Face à la crise, des torréfacteurs artisanaux belges ouvrent une boutique en ligne commune

Avec la crise sanitaire, les torréfacteurs indépendants boivent la tasse eux aussi.

Fermeture de l’horeca et télétravail les privent de leur principale clientèle. Pour tenter d’au moins limiter l’impact de la crise, une vingtaine de ces torréfacteurs artisanaux se sont associés pour créer un e-shop commun : montorréfacteur.be

Parmi eux, il y a deux entreprises de la province de Liège : Preko à Seraing et Le Gourmet à Eupen.

Les cafés Le Gourmet, c’est une toute petite équipe : le patron, Dany Soiron, et, habituellement, un livreur qui est au chômage économique depuis octobre.

"On travaille à 70 ou 75% avec la gastronomie.", explique Dany Soiron, "10 à 15% avec des sociétés. Et le reste, ce sont des privés qui viennent à la torréfaction. On a quelques magasins, des magasins bio. L’horeca, c’est complètement fermé, sauf, dans les Ardennes quelques hôtels. Dans les usines, avec le télétravail, ça ne donne rien du tout. Il y a quelques sociétés où il y a des distributeurs, ça fonctionne un peu. Pour l’instant, les plus grands clients, ce sont des magasins et les privés qui viennent acheter à la torréfaction. J’ai vu même une forte augmentation des clients qui viennent ici. Les gens cherchent maintenant des producteurs locaux. On a un label "Made in Ostbelgien"."

Cela ne suffit évidemment pas pour compenser les pertes subies par ailleurs.

Les cafés Le Gourmet se sont donc tournés vers la vente en ligne. "C’est tout nouveau pour nous. A la première crise, on n’a même pas pensé à ça.", raconte Dany Soiron,"Au début de la deuxième crise, on a essayé de trouver une solution, faire un webshop. J’espère qu’on pourra lancer le webshop à la mi-mai."
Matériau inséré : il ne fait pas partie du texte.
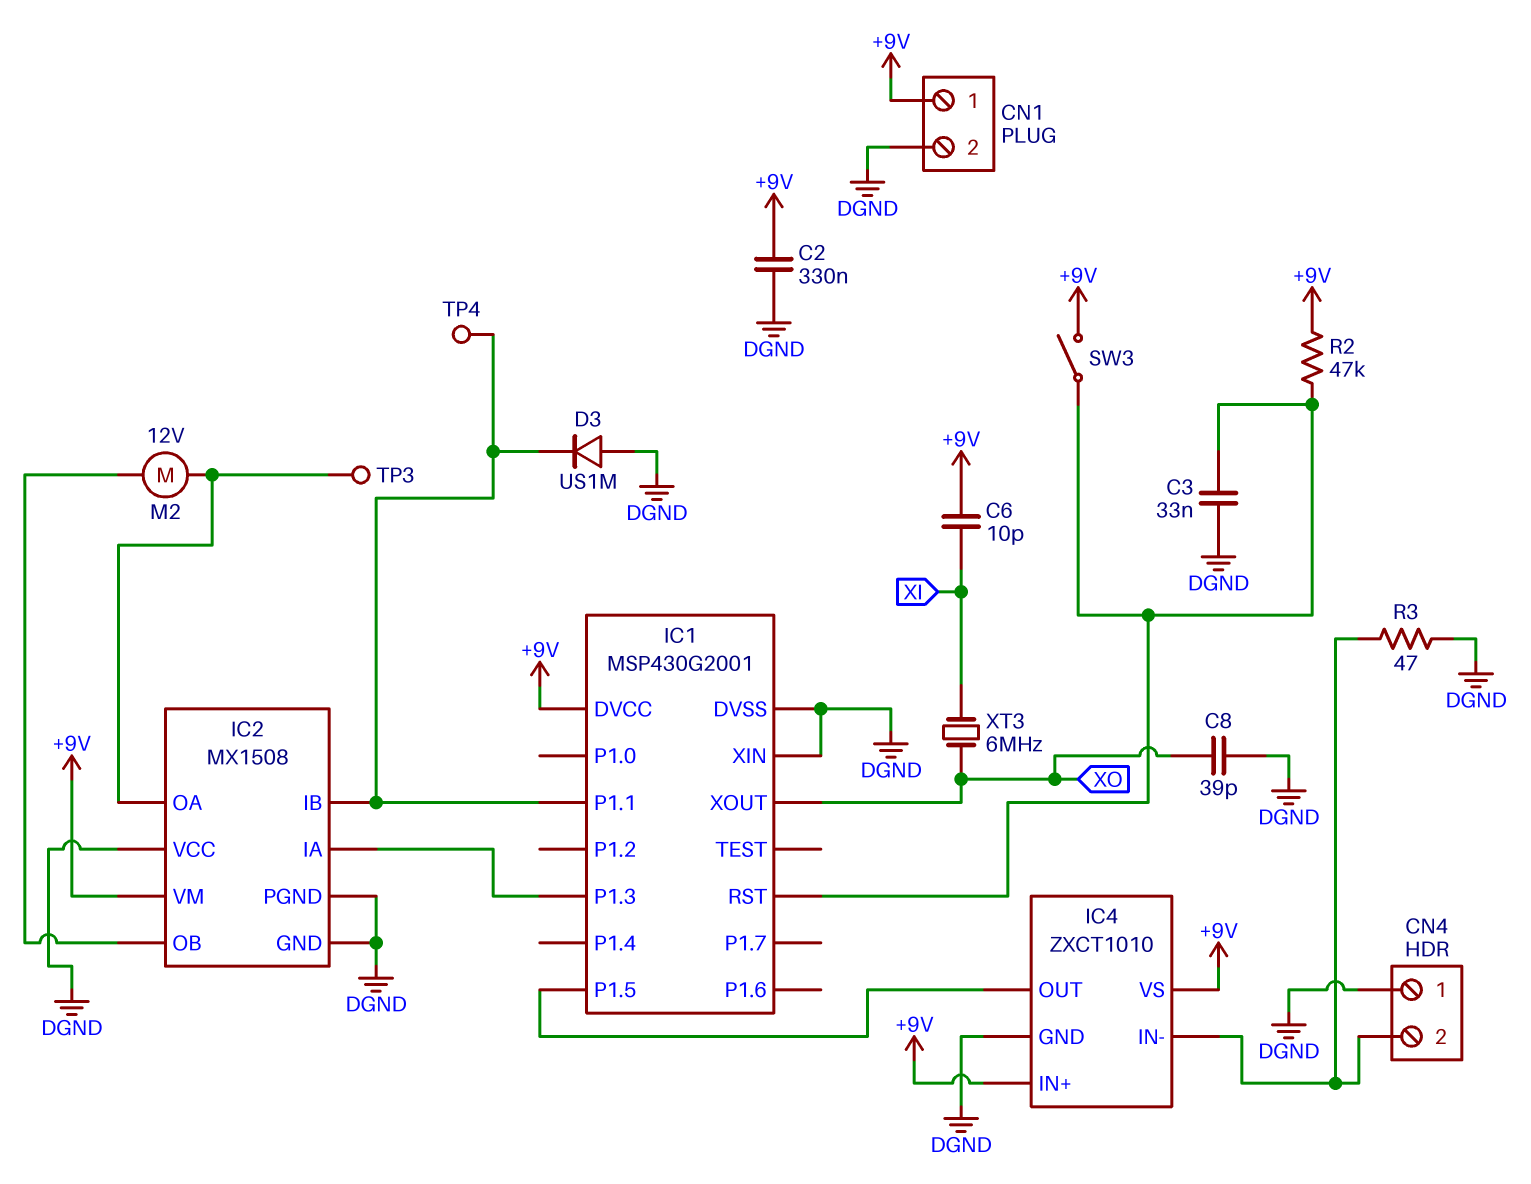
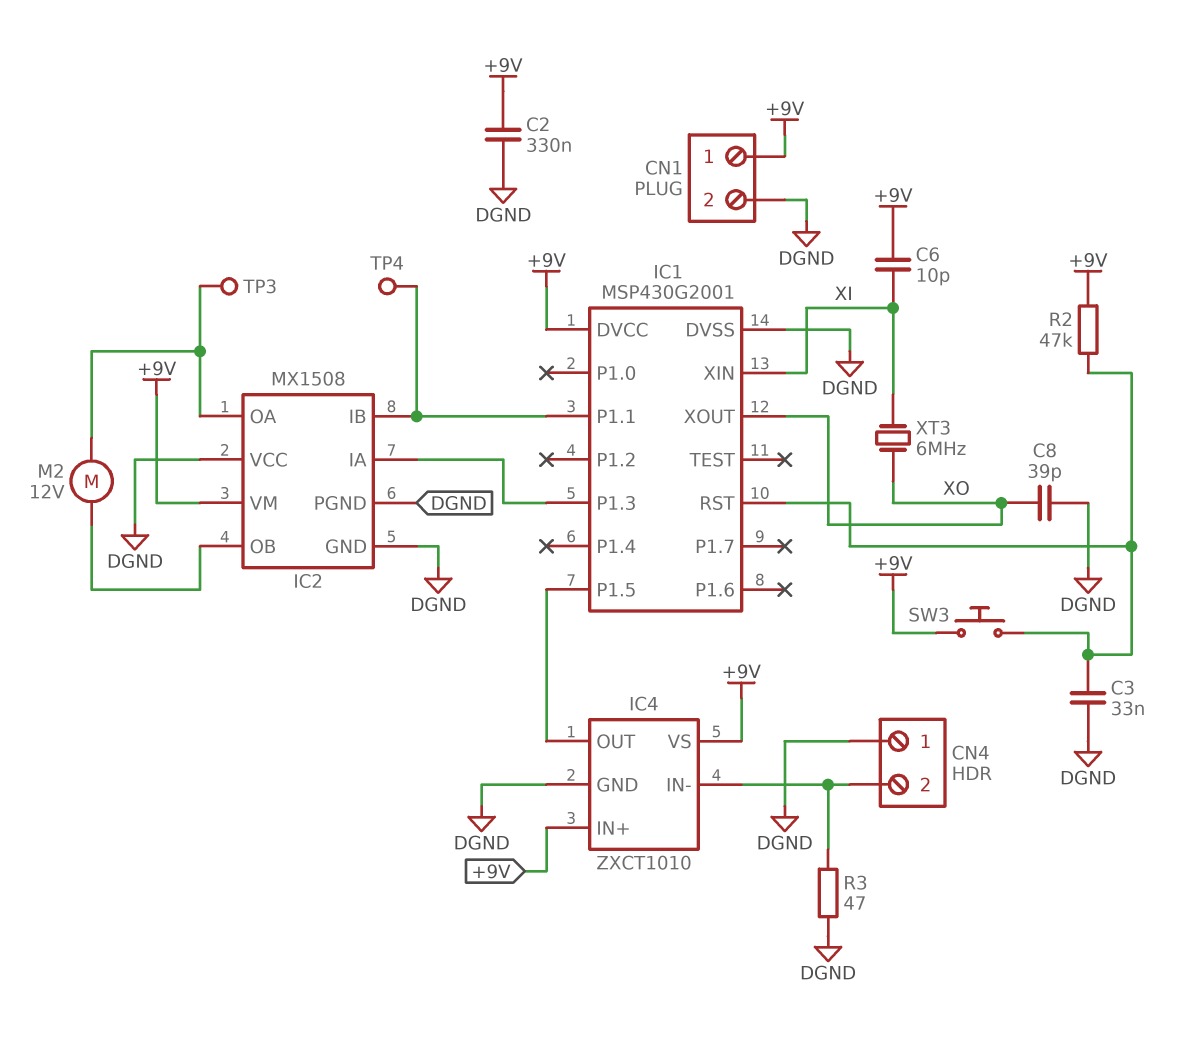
D3: diode US1M (A DGND, K IC1/P1.1) -> none
IC1 pin XIN: DGND -> XI
SW3: switch (+9V, IC1/RST) -> button (+9V, IC1/RST)

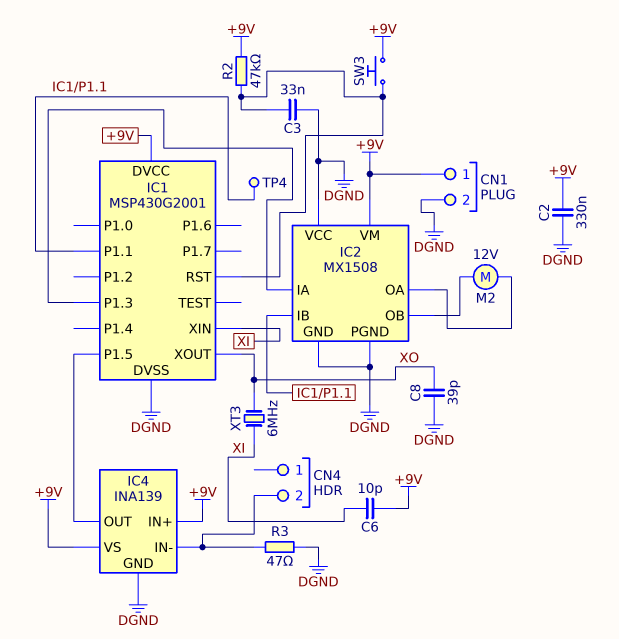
CN4 pin 1: DGND -> none
IC4: ZXCT1010 -> INA139
TP3: test point (IC2/OA) -> none

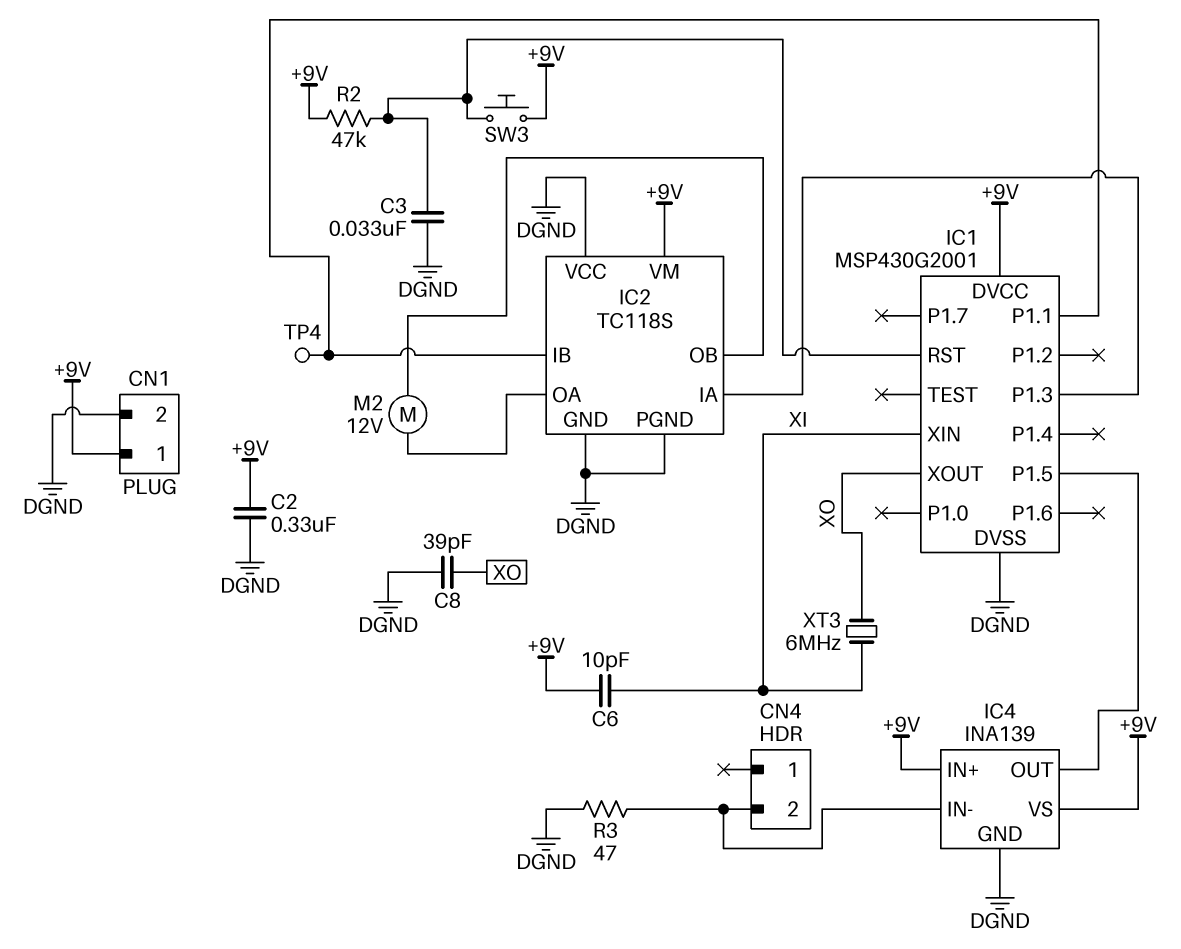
IC2: MX1508 -> TC118S

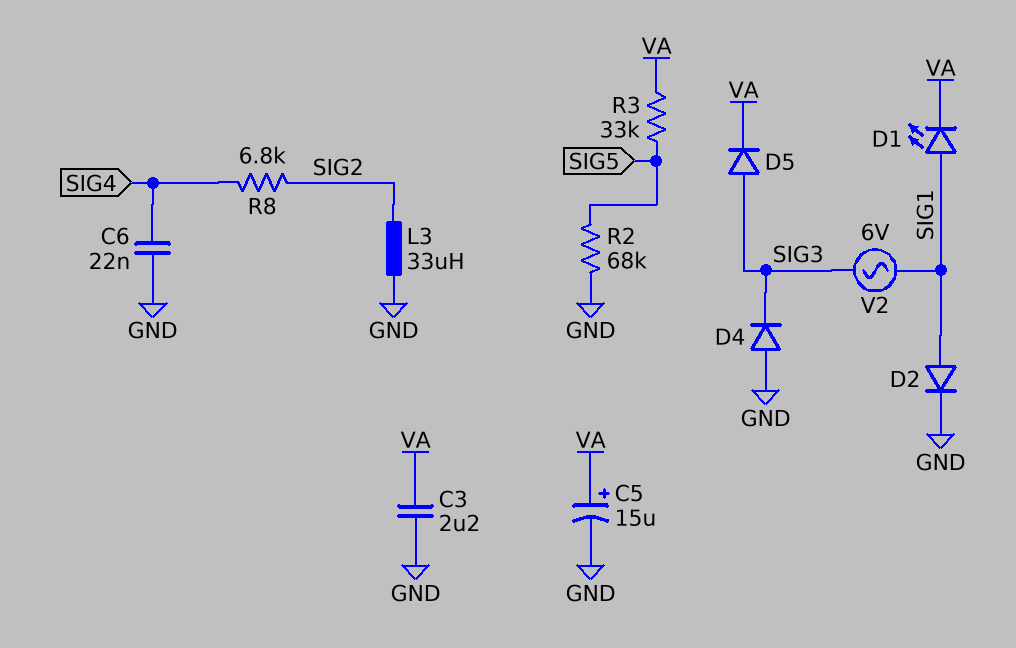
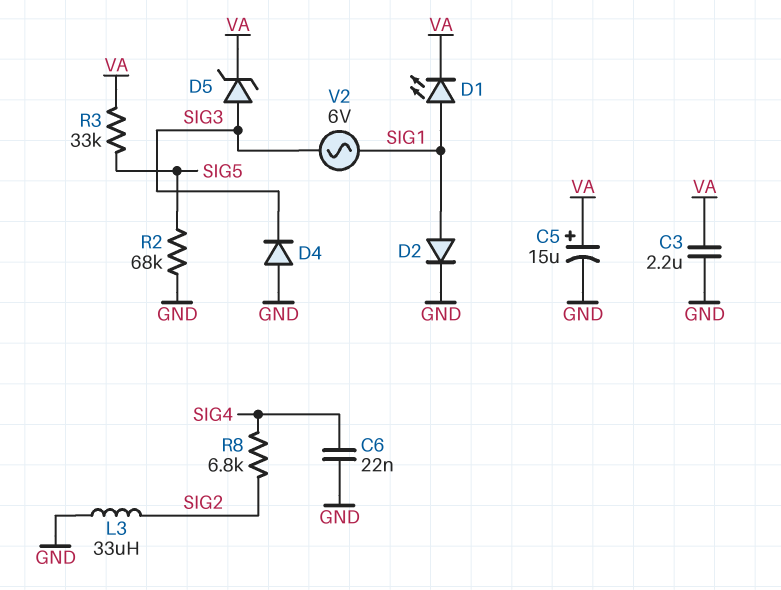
D5: diode (A SIG3, K VA) -> zener (A SIG3, K VA)

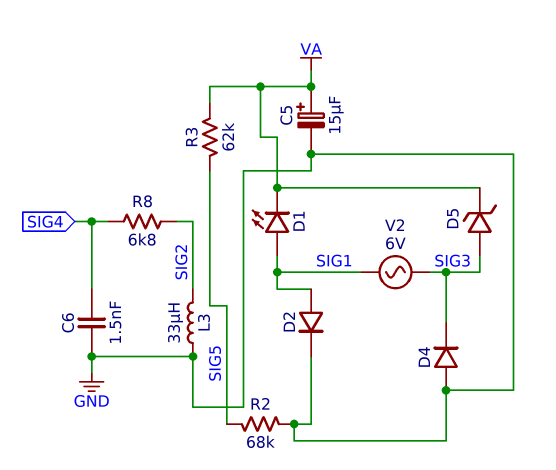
C3: 2.2uF (GND, VA) -> none
C6: 22nF (GND, SIG4) -> 1.5nF (GND, SIG4)
R3: 33k (SIG5, VA) -> 62k (SIG5, VA)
Dans le même temps, il s’associe donc avec d’autres torréfacteurs pour le site montorréfacteur.be. Dany Soiron pense-t-il qu’il peut lui amener une autre clientèle que son magasin en ligne personnel ? "Bien sûr, il y a toujours des gens qui veulent essayer des nouveautés, des autres cafés, pour goûter un peu de tout."

Une compétition saine

Le constat est identique à Seraing à l’entreprise familiale Preko, dont Vincent Gambini est un des responsables : "La majorité de nos clients, c’est bien sûr l’horeca, qui est fermé pour l’instant. Les bureaux, qui, eux, ont fortement également diminué à cause du télétravail. On a eu la chance de s’être diversifiés il y a quelques années dans les magasins bio et les magasins de produits locaux, donc ça, ça nous a permis de continuer à travailler durant cette crise et un peu nos clients qui font de "l’emporter"."

L’équipe est habituellement composée de 10 personnes. En ce moment, elle est réduite à 3 ou 4 selon les jours.

Preko avait déjà lancé sa boutique en ligne. Quels avantages peut avoir le fait d’être aussi présent sur un site avec d’autres torréfacteurs ? "C’est vraiment une compétition saine parce que ça permet d’attirer beaucoup plus de personnes.", répond Vincent Gambini, "Le consommateur de café qui ne nous connaît pas ne va pas venir sur nos sites par hasard. Avoir cette espèce de grand marché du café, ça permet aux gens qui aiment bien faire des découvertes de trouver tout ce qu’il y a de disponible sur le marché belge en termes de café artisanal et local. On ne s’attend pas à ce que ça remplace l’horeca, mais ça va être une corde de plus à notre arc pour les années à venir."